2.4. Valuation of Ecosystem Services Using a Multi-Criteria Analysis Approach.

Using MCA, long-term (30 years) mean annual percolation (mm), runoff (mm), soil loss (kg), and carbon storage density (Mg C) for all sub-watersheds in Texas were normalized using a maximization function, while a minimization function was applied for soil loss. This was because the objective of natural resource management programs is to minimize soil erosion rates, maximize percolation for groundwater recharge, augment water yield for reservoir recharge, and enhance carbon storage. The relative importance of each ES proxy was considered by assigning weights that highlight the benefit of a service being produced in one area vis a vis another area. This is important because, for instance, a downstream watershed with high runoff rates but which drains directly into the ocean may not benefit more people than an upstream watershed with similar or low runoff rates. To map the ES hotspots and coldspots, individual and aggregated ES normalized values were classified into quintiles. Sub-watersheds with values in the upper quintile were categorized as hotspots. Coldspots were those in the lowest quintile.
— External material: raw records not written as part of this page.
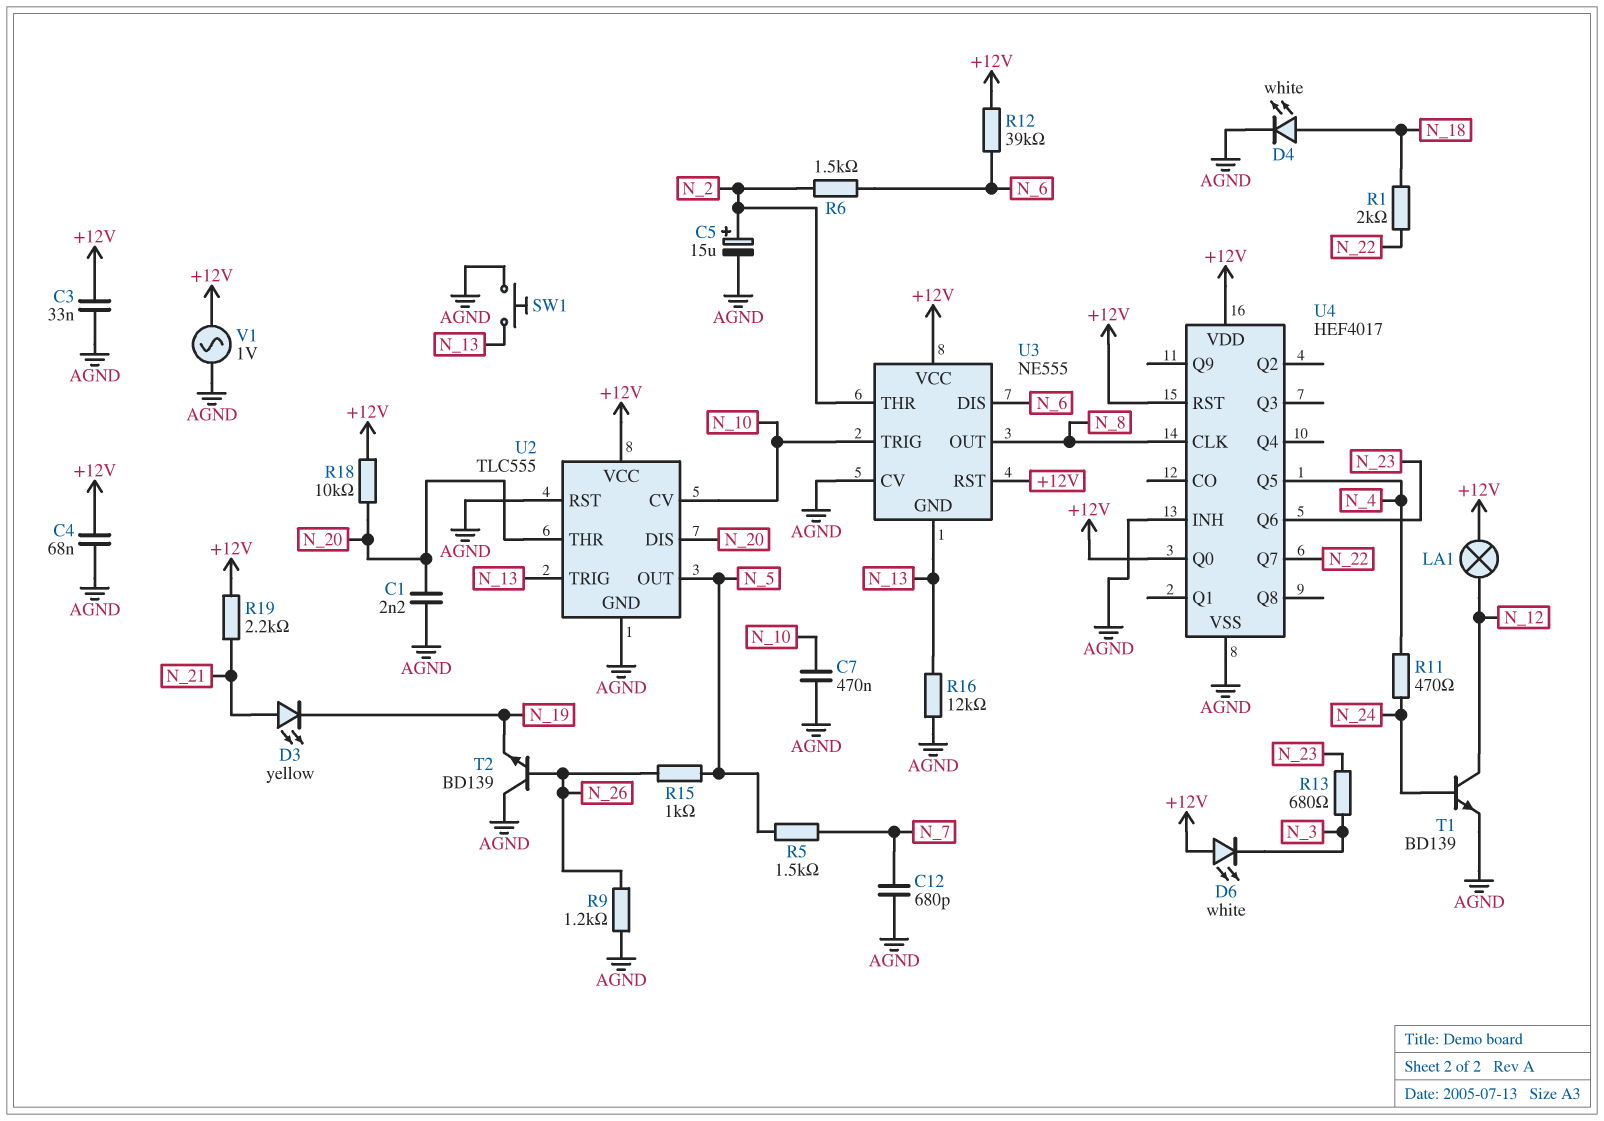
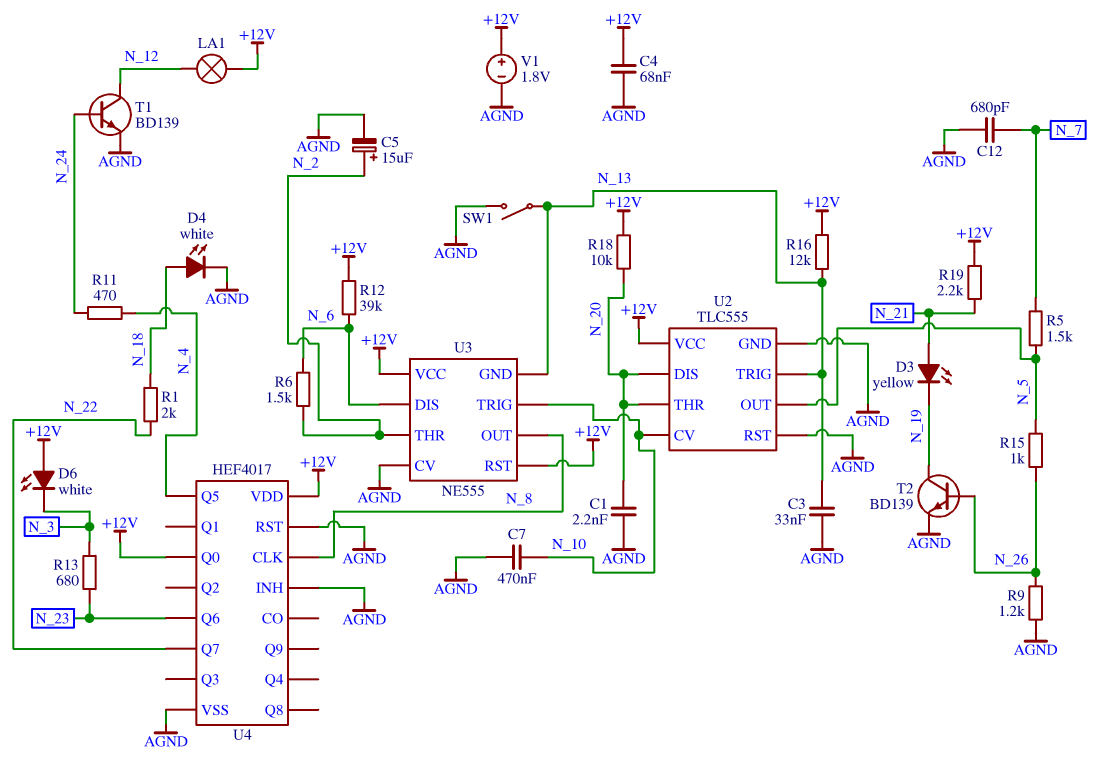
C3: 33nF (+12V, AGND) -> 33nF (AGND, N_13)
R16: 12k (AGND, N_13) -> 12k (+12V, N_13)
SW1: button (AGND, N_13) -> switch (AGND, N_13)
T2: NPN BD139 (B N_26, C AGND, E N_19) -> NPN BD139 (B N_26, C N_19, E AGND)
U4 pin RST: +12V -> AGND
V1: AC 1V (+12V, AGND) -> 1.8V (plus +12V, minus AGND)

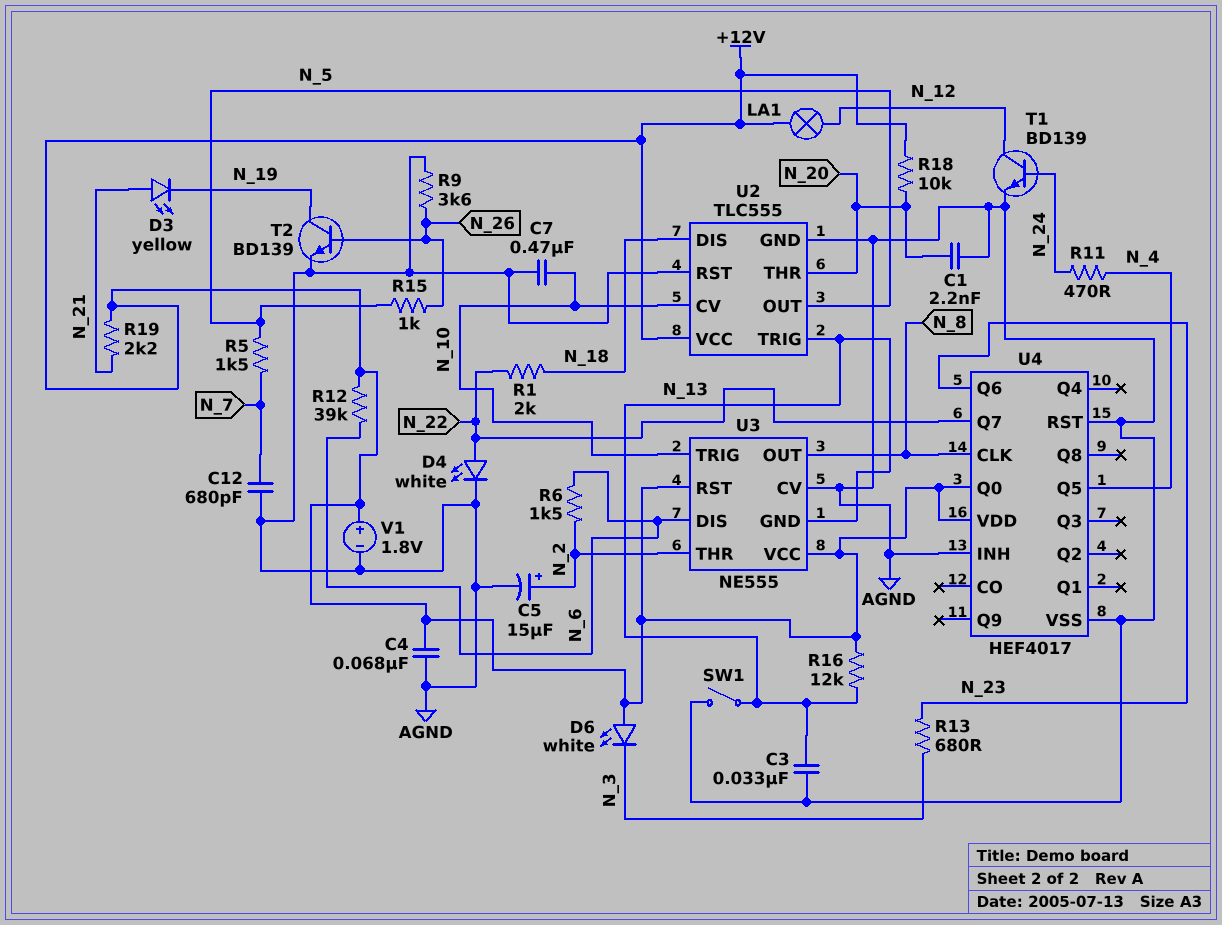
D4: LED white (A N_18, K AGND) -> LED white (A N_22, K AGND)
R9: 1.2k (AGND, N_26) -> 3.6k (AGND, N_26)
U2 pin DIS: N_20 -> N_18

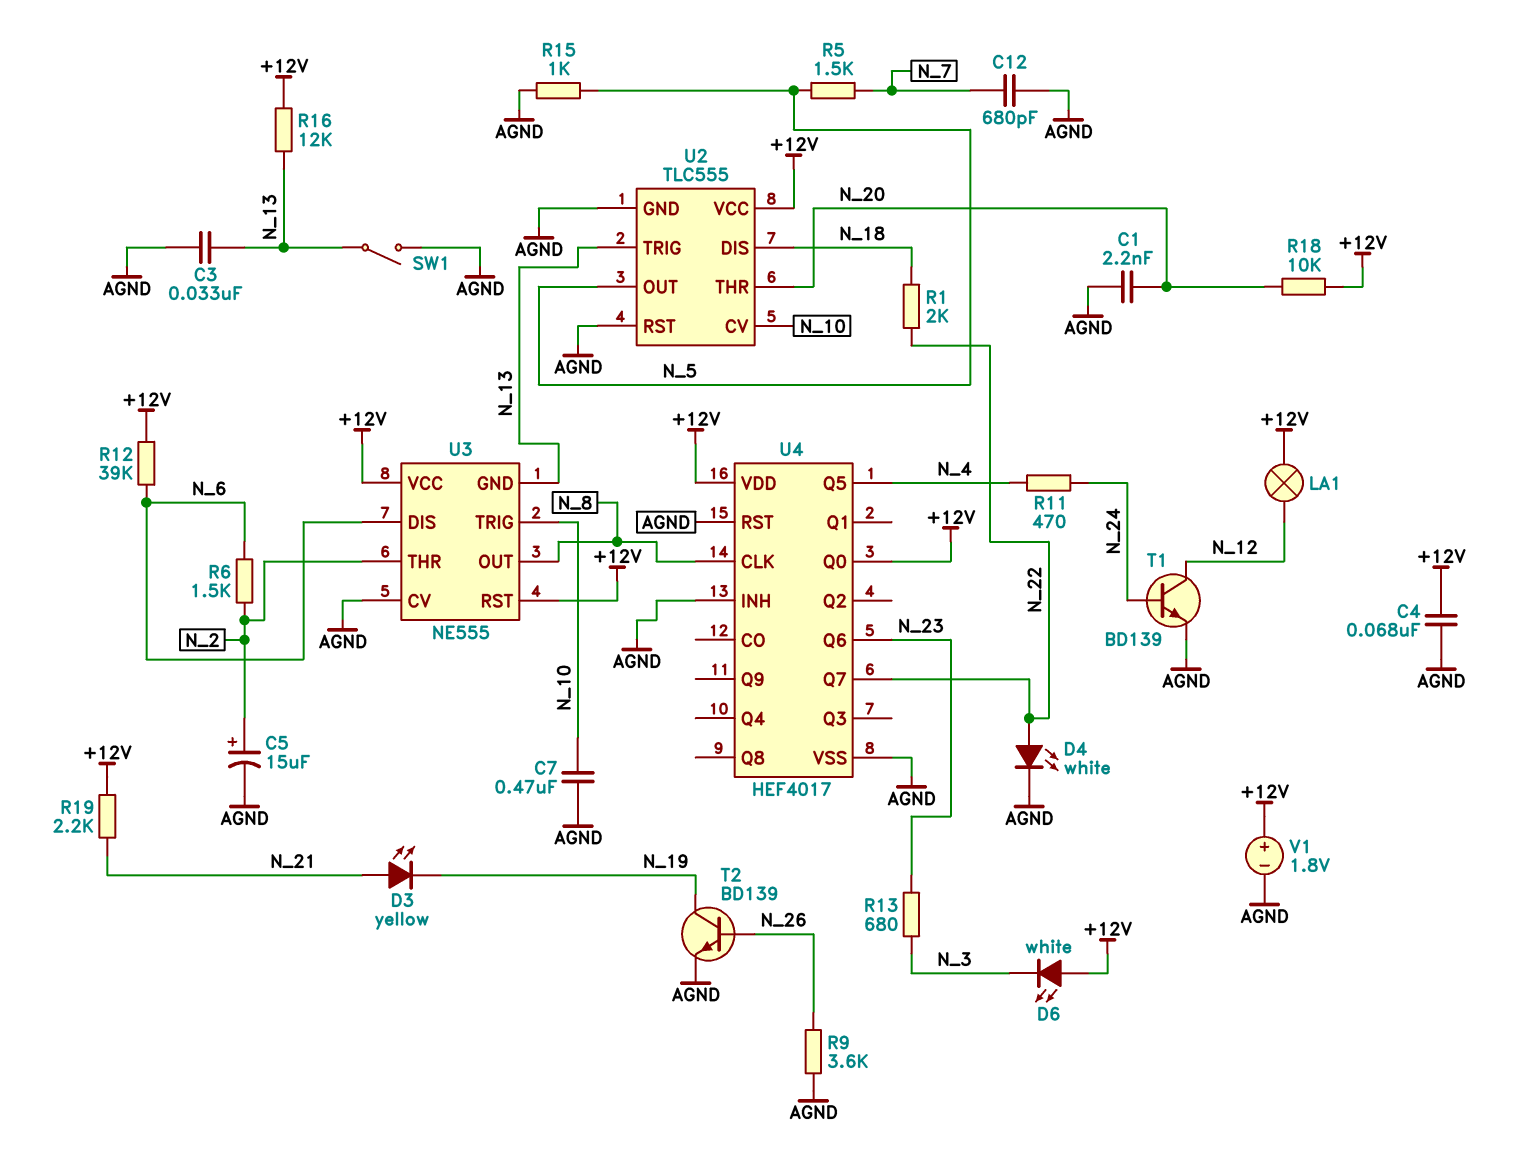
R15: 1k (N_5, N_26) -> 1k (AGND, N_5)

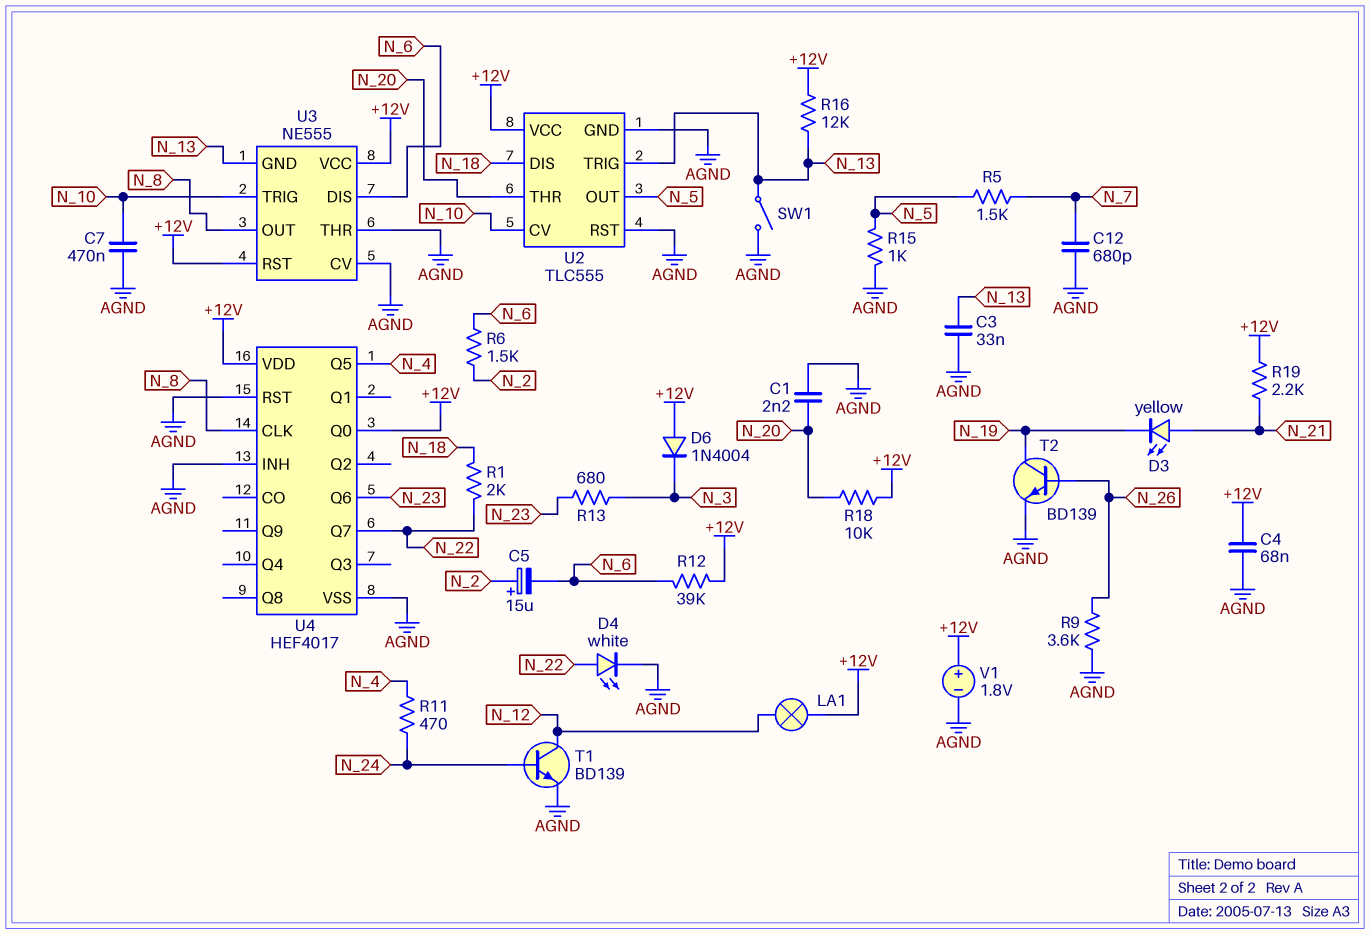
C5: 15uF (plus N_2, minus AGND) -> 15uF (plus N_2, minus N_6)
D6: LED white (A +12V, K N_3) -> diode 1N4004 (A +12V, K N_3)
U3 pin THR: N_2 -> AGND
The weighting criteria considered 1) whether a watershed was under-lain by a minor, major, or no aquifer in assigning weights to watersheds for the groundwater recharge (GWR) ES, 2) the number of reservoirs downstream of a watershed for the surface water supply (SWS) ES, 3) soil productivity of a watershed for the soil retention ES, and 4) the quantity of Carbon emitted from the watershed for the Carbon storage ES. The soil productivity map for Texas was processed from the soil productivity index dataset for the entire conterminous U.S. (Schaetzl et al., 2012). Carbon emissions data was obtained from the USEPA greenhouse Gas inventory database. For all criteria, the weighting was based on a 3-point Likert scale (Table 2). To map the ES hotspots and coldspots, ES values for individual services were aggregated and classified into five percentile groups (quintiles). Watersheds with values in the upper quintile (above the 80^th percentile rank) were categorized as hotspots. Coldspots were those in the lowest quintile.

3. Results

3.1. Provision and Spatial Distribution of ES

Potential groundwater recharge ES values were markedly high for areas in the east of the State. Downstream watersheds in the Sabine, Neches, and Red River basins in East Texas had the highest ES values. Specifically, the 1) Jim Bayou-Frazer Creek in the Red-Sulphur Basin, 2) Little Cow Creek in the Sabine Basin,

¹G_nw is the normalized and weighted potential groundwater recharge index. ²G_n is the normalized potential ground water recharge value. Simillary, R_nw, S_nw, and C_nw are potential surface water supply, soil retention, and carbon storage indices respectively.

and 3) Turkey Creek-Village Creek in the Neches Basin provided the highest GWR-ES. These areas are underlain by the Gulf Coast and Carrizo-Wilcox major aquifers. Indices gradually decrease westwards (Figure 2(a)) and were lowest in the City of Socorro Watershed in the Rio-Grande Basin, in the headwaters of Blackwater Draw Watershed of the Brazos Basin, and the North Big Blue Creek Watershed of the Canadian River Basin.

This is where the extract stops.